Mauritanie : un procès qui cache l’essentiel

Financial Afrik – Il y a comme un grondement sourd et, tout autour, tout se tait. On oublie les tumultes, on oublie les silences, on oublie les dangers qui guettent et souvent les victoires qu’on attend. Tout n’est que là, dans ce brouhaha qui ne manque certes pas de signification mais qui ne mérite pas l’euphorie. C’est la rançon d’un aujourd’hui où le tout médiatique est friand de sensationnel, et où le tout-peuple adore boire, à la source, les frissons du moment.

En Mauritanie, il n’y a plus que le procès de l’ancien Chef de l’Etat qui compte. Et il faut dire qu’il y a de quoi remuer les entrailles de la voracité médiatique et de la curiosité populaire.
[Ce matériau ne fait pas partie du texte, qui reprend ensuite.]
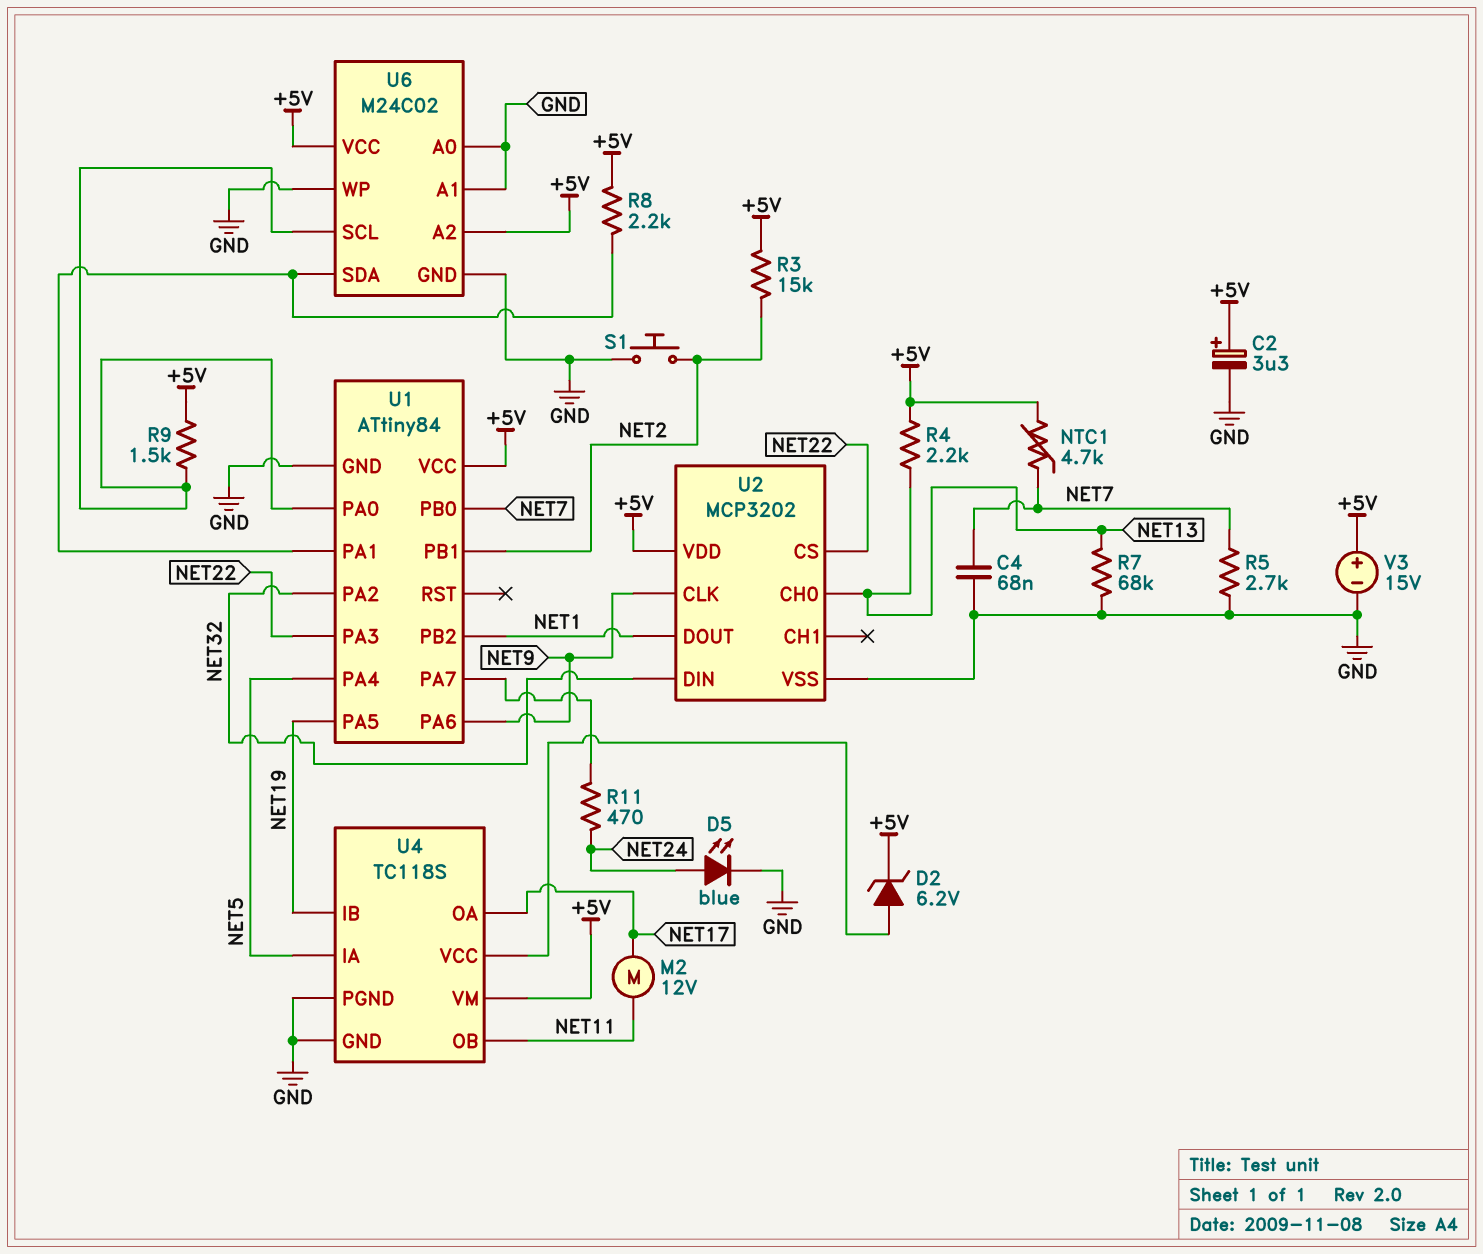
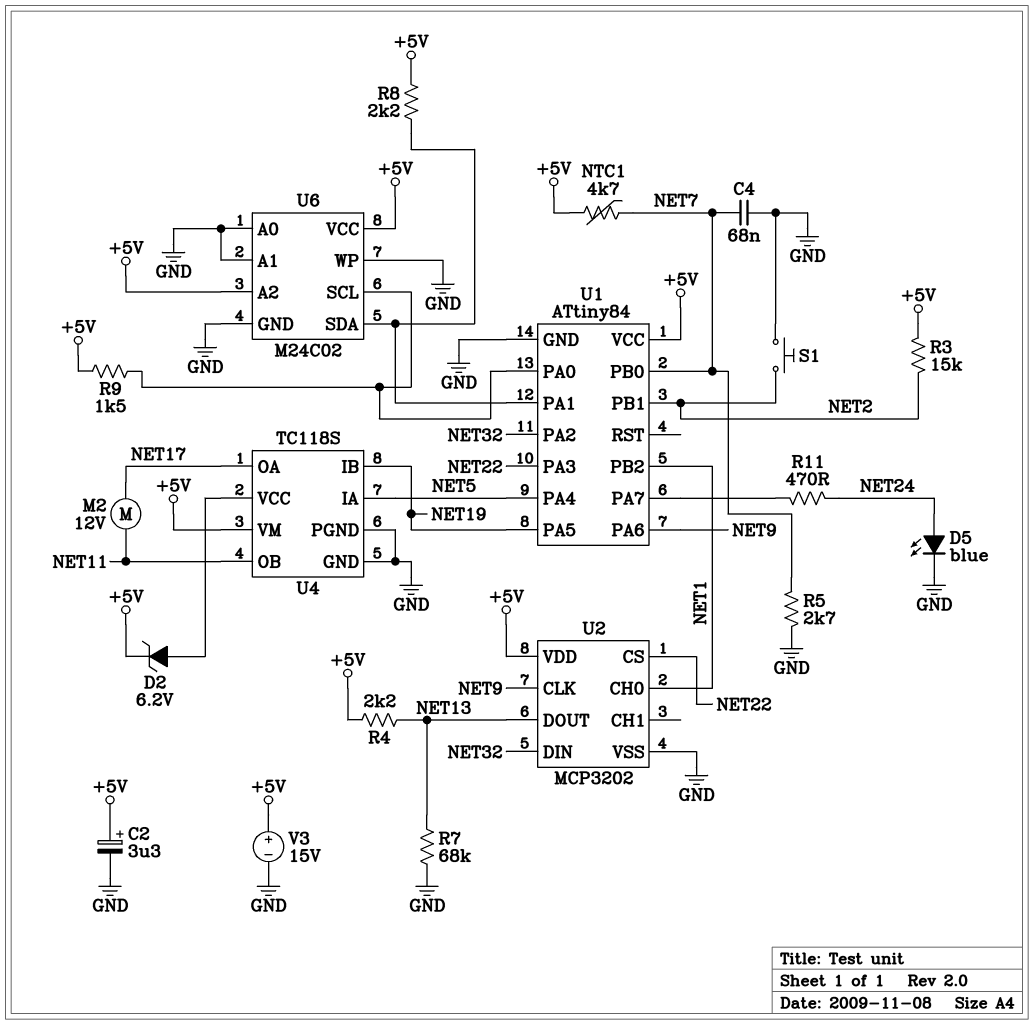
U2 pin CH0: NET13 -> NET1
U2 pin DOUT: NET1 -> NET13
Jugez en : un ancien Président de la République, deux anciens premiers ministres, prés de dix anciens ministres, quelques hommes d’affaires, tous jugés pour corruption dans un pays , dans un continent, où le respect des biens publics n’a jamais été qu’un slogan facile pour une opposition démagogue.

Ajoutez à cet assortiment la délicieuse fraise : deux vieux camarades de 40ans, qui ont gouverné ensemble pendant 15 ans et l’un deux se retrouve, seul, au sommet de l’Etat pendant que le second passe devant les juges. On n’est pas loin d’une saga romanesque : les côtés sombres du pouvoir, l’amitié bafouée, le complot, la haine : tout semble y être.

Seulement, la réalité est un peu plus prosaïque. Mohamed ould Ghazouani a certes a toujours été ami et compagnon d’armes de l’ancien Président : il était le seul à avoir pensé et accompli avec lui le coup d’Etat contre un régime de Ould Taya qui sombrait dans la déliquescence, il était le seul qui l’a soutenu contre feu Ely ould Mhamed Fall durant le bref passage au pouvoir de celui-ci, il était le seul parmi les hauts officiers qui a appuyé avec lui l’arrivée du Président élu Ould Cheikh Abdallahi, le seul qui, avec lui, a renversé celui-ci à la suite d’une crise avec l’armée. C’est lui, chef d’Etat major de l’armée, qui a remporté la bataille contre les djihadistes qui massacraient impunément des unités entières et qui frappaient jusqu’au cœur de la Capitale. C’est lui qui, en 2009, alors que le petit avion de Ould Abdelazziz était tombé en plein désert et que pendant plusieurs heures il était perdu pour tous, a su conserver la barque contre les milles tentations qui fusèrent, c’est lui qui alors qu’une balle avait perforé l’estomac de l’ancien président, qui était donné mourant pour ses proches comme pour l’ensemble du corps politique, avait refusé de s’accaparer d’un pouvoir qui était déjà entre ses seules mains, alors même qu’il y était encouragé par l’appareil étatique et même par certaines ambassades étrangères. Mohamed ould Ghazouani n’a pas non plus poussé Ould Abdelazziz à la sortie, il est resté éloigné des tintamarres politiques autour du troisième mandat. Il ne s’est présenté aux élections qu’après le désistement de Ould AbdelAzziz et avec l’approbation de celui-ci.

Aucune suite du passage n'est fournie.